RotaryEmbedding XPOS doesn't work with mems

pfeatherstone opened this issue 5 months ago · comments

Repro:

lm = ContinuousTransformerWrapper(
    dim_in              = 2,
    dim_out             = 36,
    max_seq_len         = 0,
    max_mem_len         = 100,
    attn_layers = Decoder(
        dim             = 512,
        depth           = 4,
        heads           = 4,
        rotary_xpos     = True,
        attn_flash      = True,
        attn_num_mem_kv = 20
    )
)

B, M, D, depth = 1, lm.max_mem_len, lm.attn_layers.dim, lm.attn_layers.depth

x       = torch.randn(B, 1024, 2)
length  = torch.randint(100, x.shape[1], size=(x.shape[0],))
mask    = torch.arange(x.shape[1])[None,:] < length[:,None]
mems    = [torch.randn(B, M, D) for _ in range(depth)]

out, new_mems = lm(x, mask=mask, mems=mems, return_mems=True)

You get error:

t = (t * freqs.cos() * scale) + (rotate_half(t) * freqs.sin() * scale)
RuntimeError: The size of tensor a (1024) must match the size of tensor b (1124) at non-singleton dimension

pfeatherstone · Answer 1 · Thu Jan 25 2024 19:45:24 GMT+0800 (China Standard Time)

Presumably in apply_rotary_pos_emb() we need to add:

scale = scale[-seq_len:, :]

?

pfeatherstone · Answer 2 · Thu Jan 25 2024 19:47:43 GMT+0800 (China Standard Time)

As an aside, why is all the RotaryEmbedding decorated with @torch.cuda.amp.autocast(enabled = False) ?
You can remove it with just a couple tweaks and it supports torch.bfloat16.

pfeatherstone · Answer 3 · Thu Jan 25 2024 19:52:49 GMT+0800 (China Standard Time)

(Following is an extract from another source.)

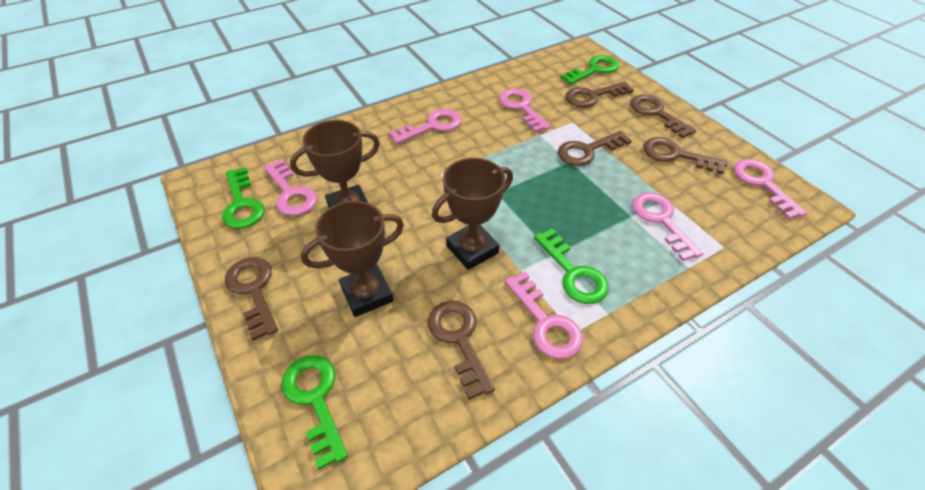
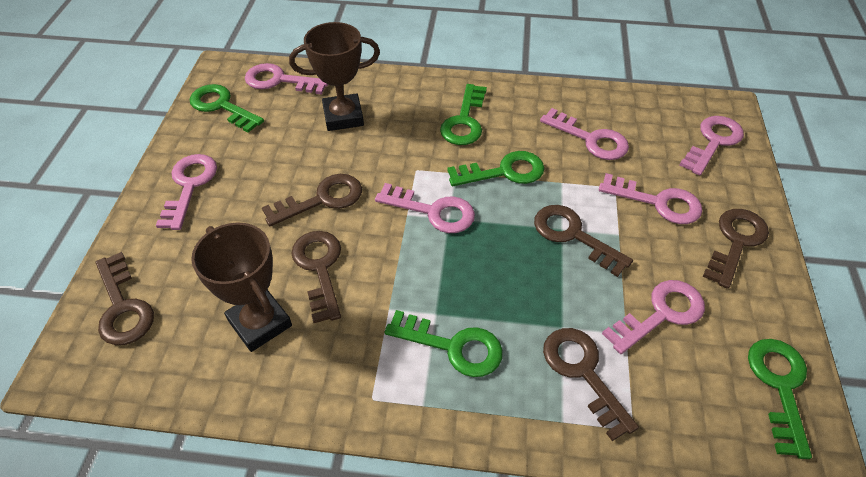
brown trophy: 3 -> 2
green key: 4 -> 5
pink key: 6 -> 7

Also, I think the scale calculation is incorrect when using mems since the positions are off.
You have to use the same trick of starting from negative position.

pfeatherstone · Answer 4 · Thu Jan 25 2024 20:51:01 GMT+0800 (China Standard Time)

#234

I believe this fixes it.

Phil Wang · Answer 5 · Fri Jan 26 2024 08:39:33 GMT+0800 (China Standard Time)

great job!